Hace unos días, como saben, falleció Neil Armstrong, el primer astronauta en pisar la Luna. O eso dicen. Fue en julio de 1969. Eso dicen. Tenía yo, entonces, 14 años recién cumplidos y estaba en una fábrica de harinas ubicada entre Pampliega (tumba de Wamba) y Los Balbases, modestos y bellos pueblos burgaleses, donde fui feliz, rodeado de choperas, canales y ríos, eras y parvas, cangrejos y barbos, campesinos sabios, almanaques y revistas de la época (franquista), esa placidez que tanto añora Mayor Oreja, olor a salvado y a harina y a pan de hogaza, café negro, sirenas de tren de mercancías, manantiales naturales, caminos polvorientos, sendas angostas, serrerías, vaquerías, tebeos de Superman, sacos de trigo, carretillas, cobertizos, todo muy machadiano, me veo, digo, a mí mismo en la sala de estar de la casa de la unidad económica semiautárquica que era aquella fábrica de harinas (que acabó incendiada) arcádica que dirigían los Elua (de origen vasco y vencedores en la guerra civil), una historia parecida a los Aureliano Buendía de García Márquez, aunque yo ya conocía el hielo, ví, de noche, en la única tele blanquinegra que arremolinó a las fuerzas vivas de aquel falansterio,la llegada del hombre a la Luna. Era consciente del evento, pero no le metí épica, la edad. Habría en aquel salón-comedor, grande y feudal, unas catorce o quince personas, la mayoría gente mayor y copropietaria. Todos expectantes, pero callados, impertérritos, sin rictus ni babas, sólo ojos. Todos creyeron lo que vieron. A eso coadyuvó el emotivo locutor. Nadie discutió. No hubo oveja negra. Habría sido como mantener que la Tierra era plana: absurdo. Si acaso alguno pensó que, mire usted, como que no, calló. Las imágenes estaban ahí, lo estábamos viendo «con nuestros propios ojos». Lo daba la tele y la imagen vale más que mil palabras.
De vuelta a casa, en Barakaldo, mi abuela materna me dice: «Juani (yo me llamo Juan Ignacio), todo eso de la Luna es mentira». Y yo, riéndome: «que no, abuela, que es verdad». Fue maestra en su pueblo, Sopuerta.

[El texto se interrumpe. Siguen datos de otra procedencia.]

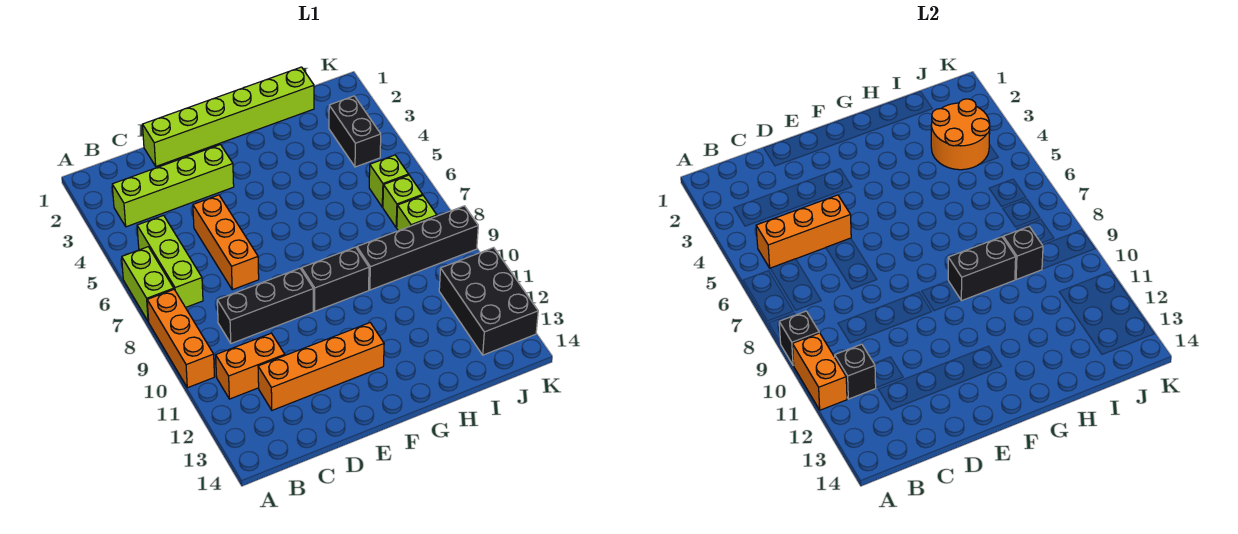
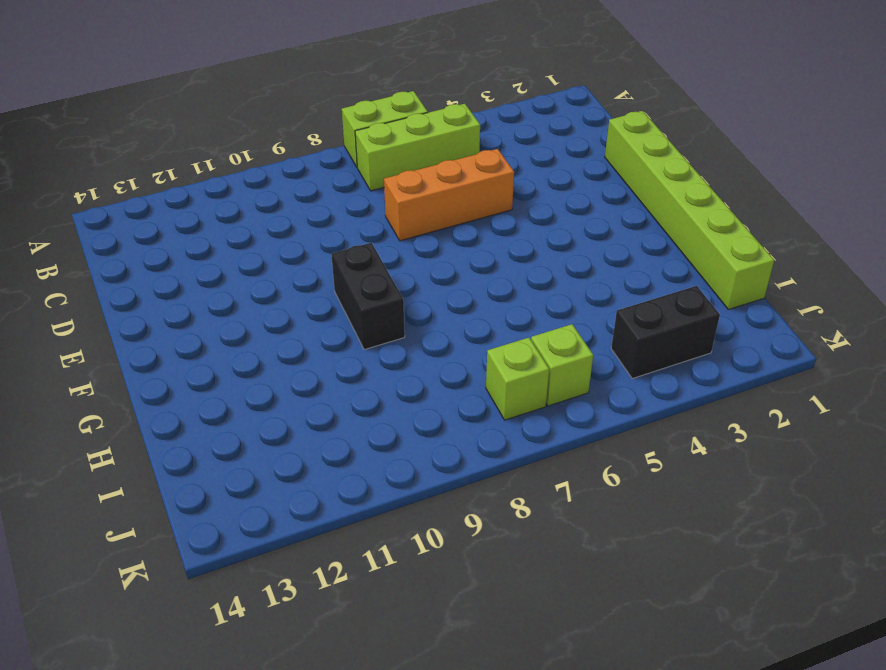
none -> orange brick A8:A10 level 1
none -> lime brick B3:E3 level 1
none -> orange brick B11:C11 level 1

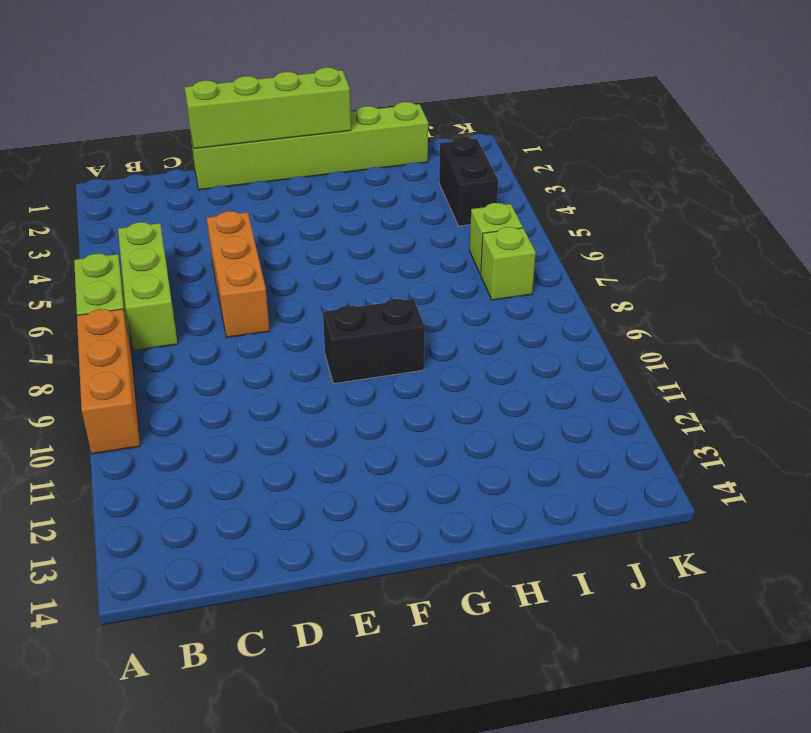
lime brick D1:G1 level 2 -> lime brick B3:E3 level 1
none -> orange brick B11:C11 level 1
none -> black brick C9:E9 level 1
none -> orange brick C12:F12 level 1

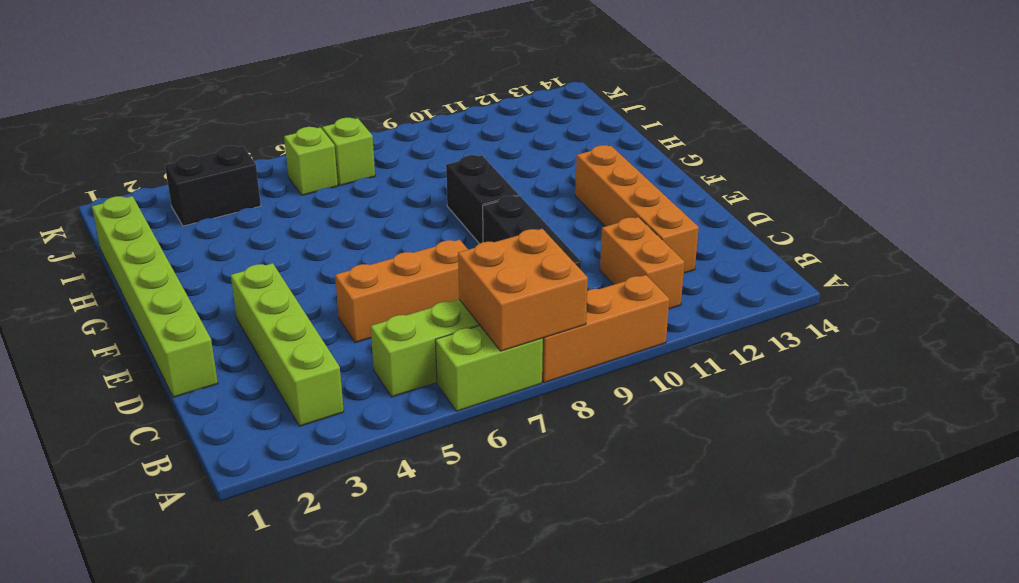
orange brick A7:B8 level 2 -> none
none -> black brick H9:K9 level 1
none -> lime brick J8 level 1
none -> black brick J11:K13 level 1

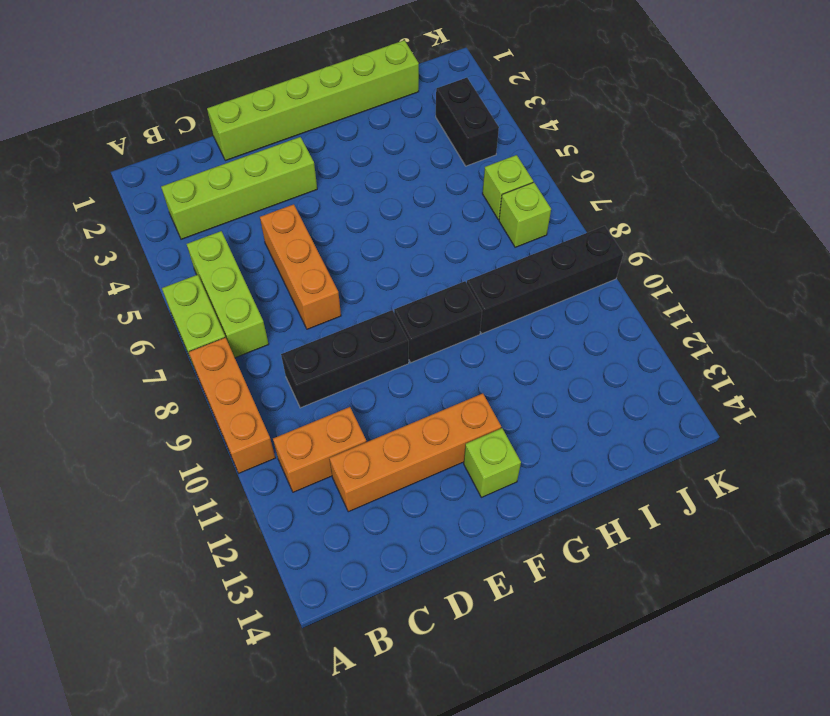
lime brick F13 level 1 -> lime brick J8 level 1
none -> black brick J11:K13 level 1
none -> black brick A9 level 2
none -> orange brick A10:A11 level 2

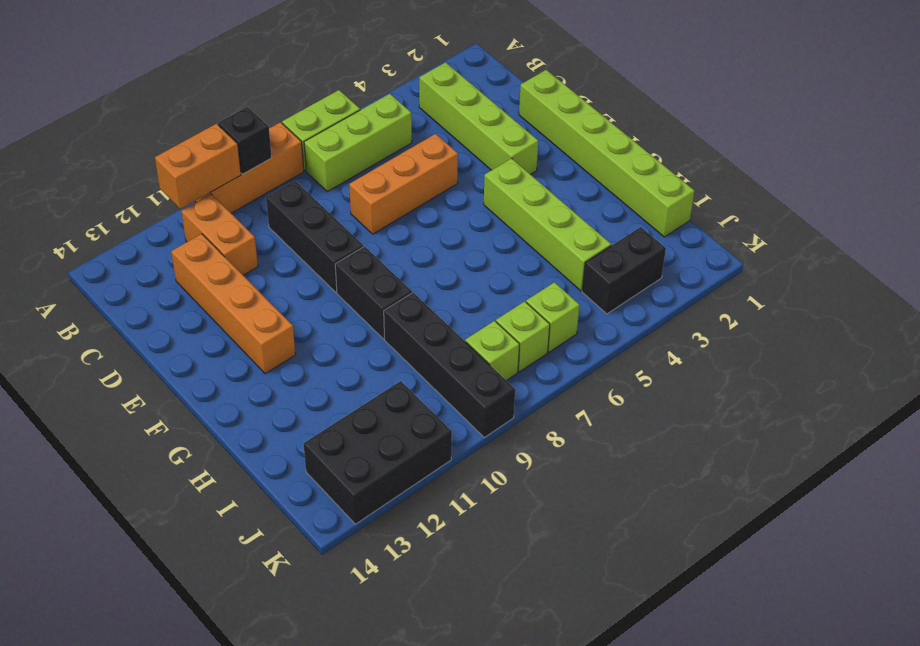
lime brick F4:I4 level 1 -> none
none -> orange brick B5:D5 level 2
none -> black brick B11 level 2
none -> black brick G9:H9 level 2

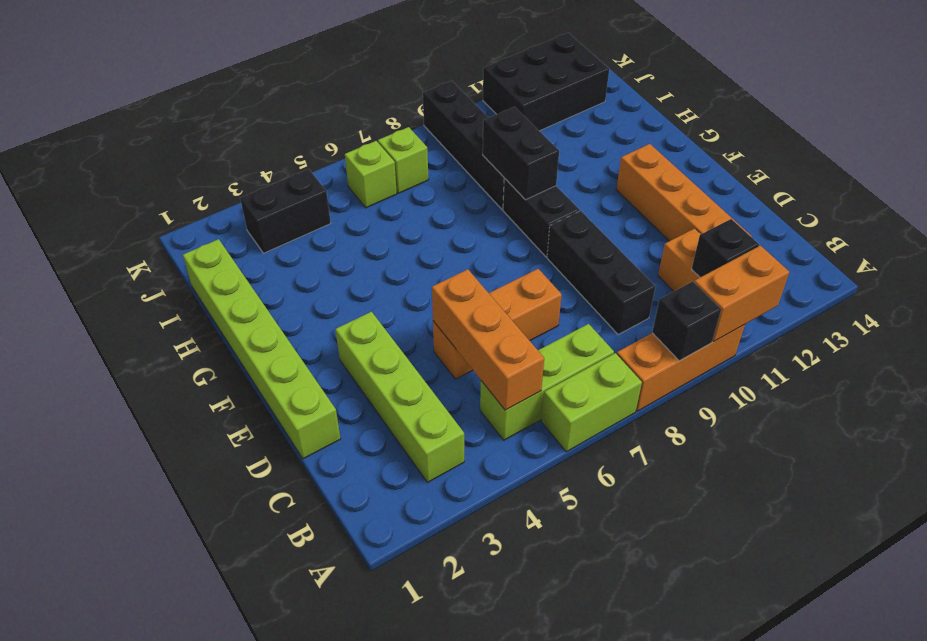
none -> lime brick J8 level 1
none -> orange round brick I3:J4 level 2
none -> black brick I9 level 2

Y socialista, como todos sus hermanos. Pero incrédula. ¿Era mi abuela astrofísica? No. ¿Lo era yo? Menos. ¿Habló mi abuela de la bandera gringa que ondea en la Luna donde no hay atmósfera ni, por lo tanto, viento, de la ausencia de estrellas en el cielo, de sombras imposibles, de un montaje en un plató dirigido por Stanley Kubrick? No, se colmó la broma.

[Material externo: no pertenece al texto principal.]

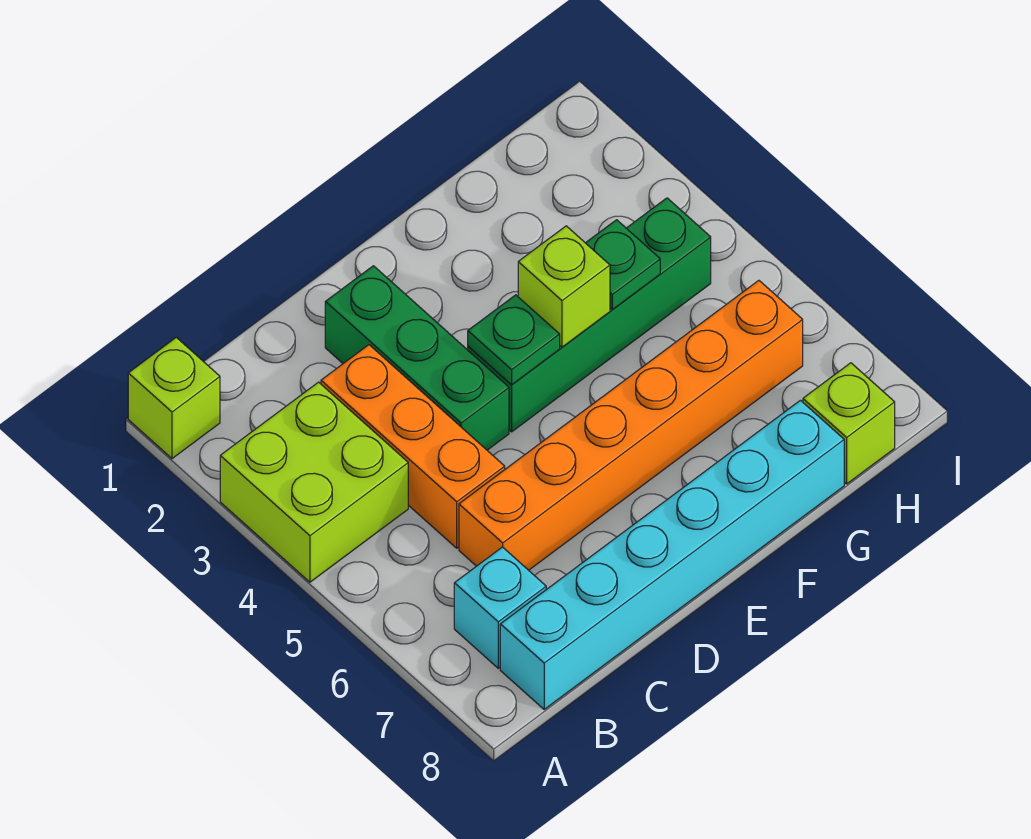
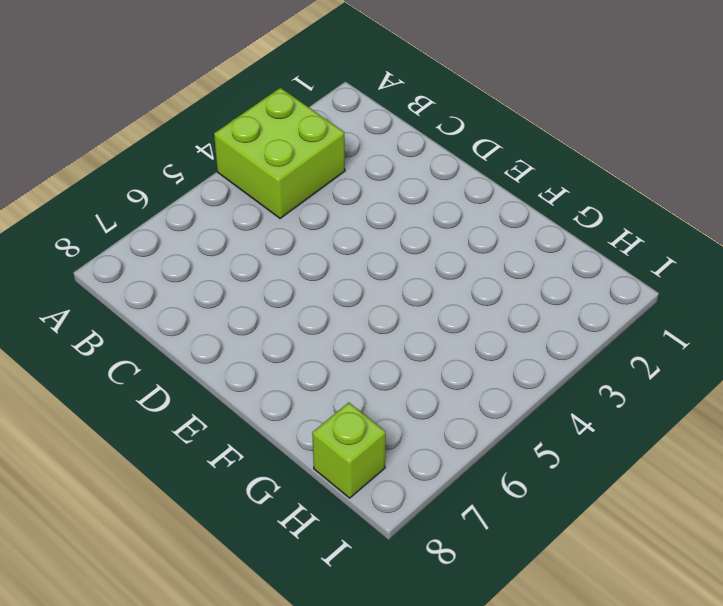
none -> lime brick A1 level 1
none -> cyan brick B7 level 1
none -> cyan brick B8:G8 level 1

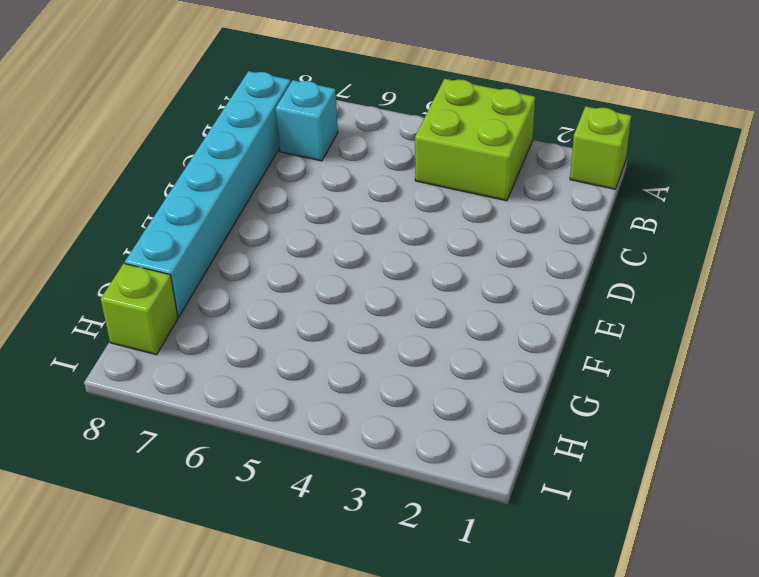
none -> orange brick C3:C5 level 1
none -> orange brick C6:H6 level 1
none -> green brick D2:D4 level 1

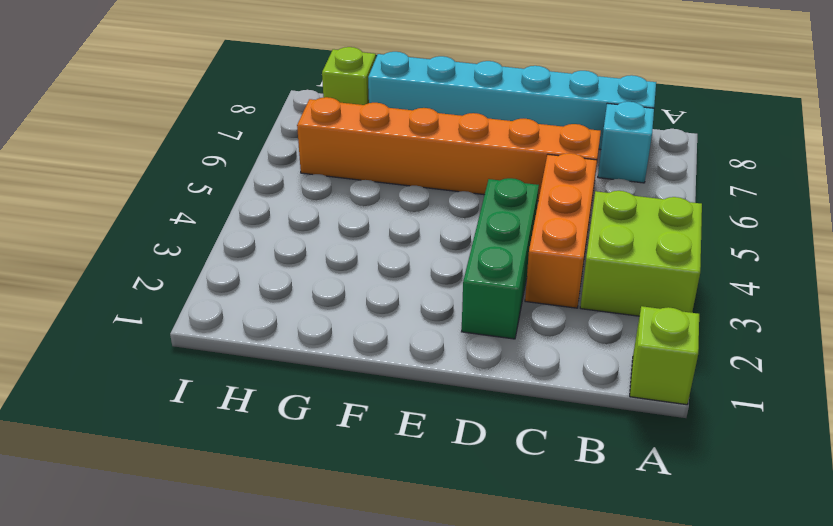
none -> green brick E4:H4 level 1
none -> green plate E4 level 2
none -> lime brick F4 level 2

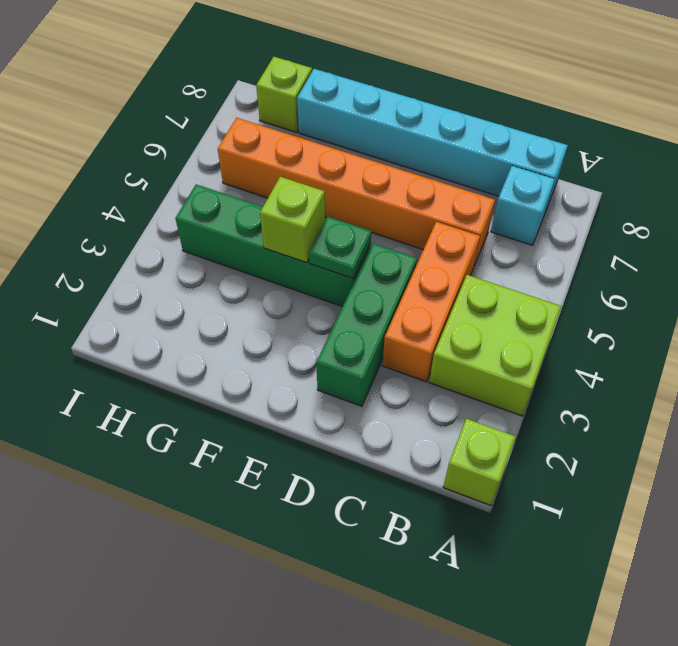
none -> green plate G4 level 2

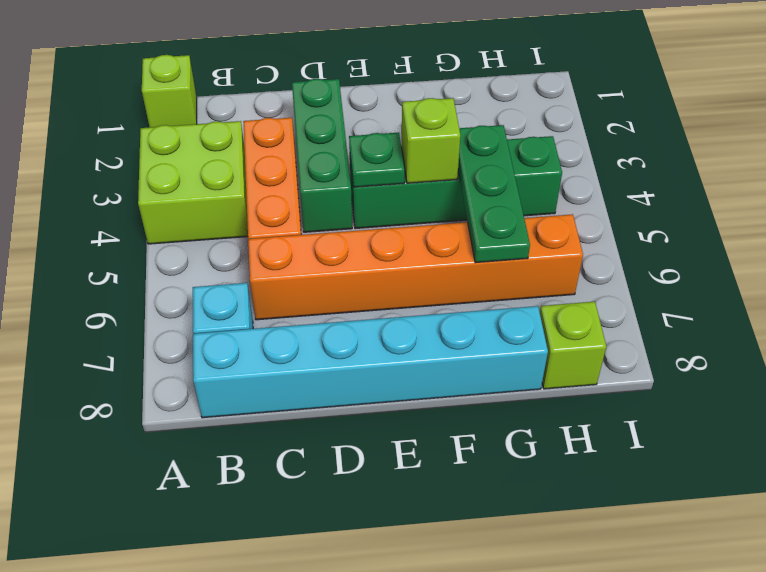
green plate G4:G6 level 2 -> green plate G4 level 2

Acá mi mal terminal: no creo en la versión del 11-S, ni que mataran a Bin Laden en Pakistán (llevaba años muerto de una insuficiencia renal) ni, ahora, en esto del hombre en la Luna, que no dudo se conseguirá, pero no entonces, en plena guerra fría y con Nixon de presidente (y Donald Rumsfeld de asesor, y Kissinger y A. Haig): ¿es grave,doctor? Armstrong jamás habló de su «hazaña». Que me perdone mi admirado Javier Armentia por magufo.